Electric Field Enhanced Diffusion of Salicylic Acid through Polyacrylamide Hydrogels

The release mechanisms and the diffusion coefficients of salicylic acid -loaded polyacrylamide hydrogels were investigated experimentally by using a modified Franz-diffusion cell at 37 $^{\circ}$C to determine the effects of crosslinking ratio and electric field strength. A significant amount of salicylic acid is released within 48 hours from the hydrogels of various crosslinking ratios, with and without electric field. The release characteristic follows the Q vs. t$^{1/2}$ linear relationship.
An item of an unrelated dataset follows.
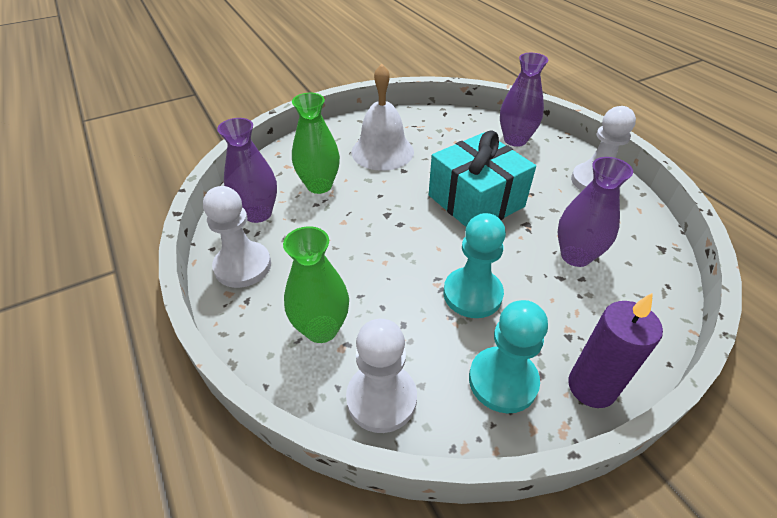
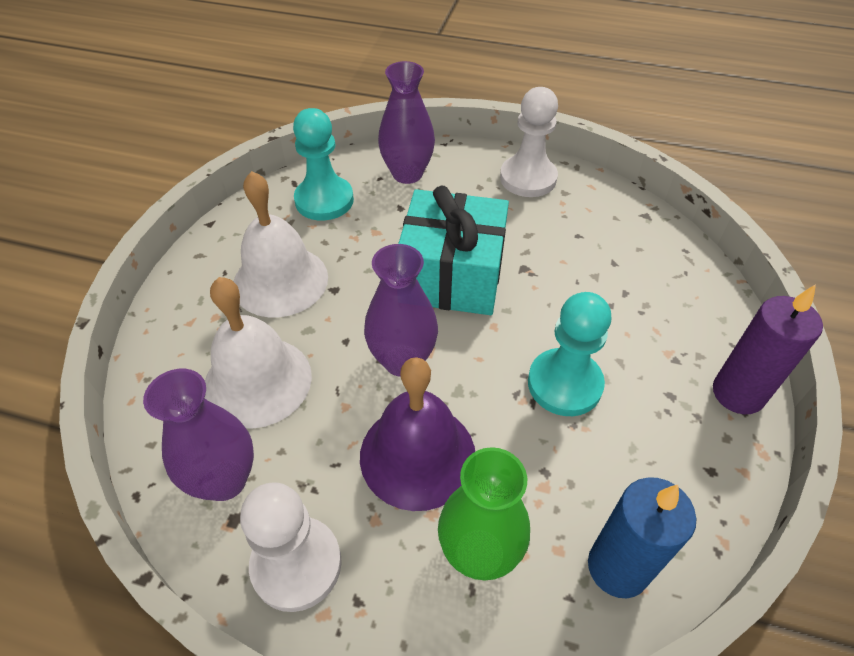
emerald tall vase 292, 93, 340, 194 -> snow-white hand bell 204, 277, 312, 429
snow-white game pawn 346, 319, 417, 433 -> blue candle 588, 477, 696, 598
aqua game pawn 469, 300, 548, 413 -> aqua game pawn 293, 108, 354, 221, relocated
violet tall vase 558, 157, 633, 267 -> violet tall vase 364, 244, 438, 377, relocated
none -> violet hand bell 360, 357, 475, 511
Diffusion coefficient initially increases with increasing electric field strength and reaches the maximum value at electric field strength of 0.1 V; beyond that it decreases with electric field strength and becomes saturated at electric field strength of 5 V. The diffusion coefficient increases at low electric field strength (less 0.1 V) as a result of the electrophoresis of the salicylic acid, the expansion of pore size, and the induced pathway in pigskin. For electric field strength higher than 0.1 V, the decrease in the diffusion coefficient is due to the reduction of the polyacrylamide pore size. The diffusion coefficient obeys the scaling behavior D/D$_{o}$=(drug size/pore size)$^{m}$, with the scaling exponent m equal to 0.93 and 0.42 at electric fields of 0 and 0.1 V, respectively.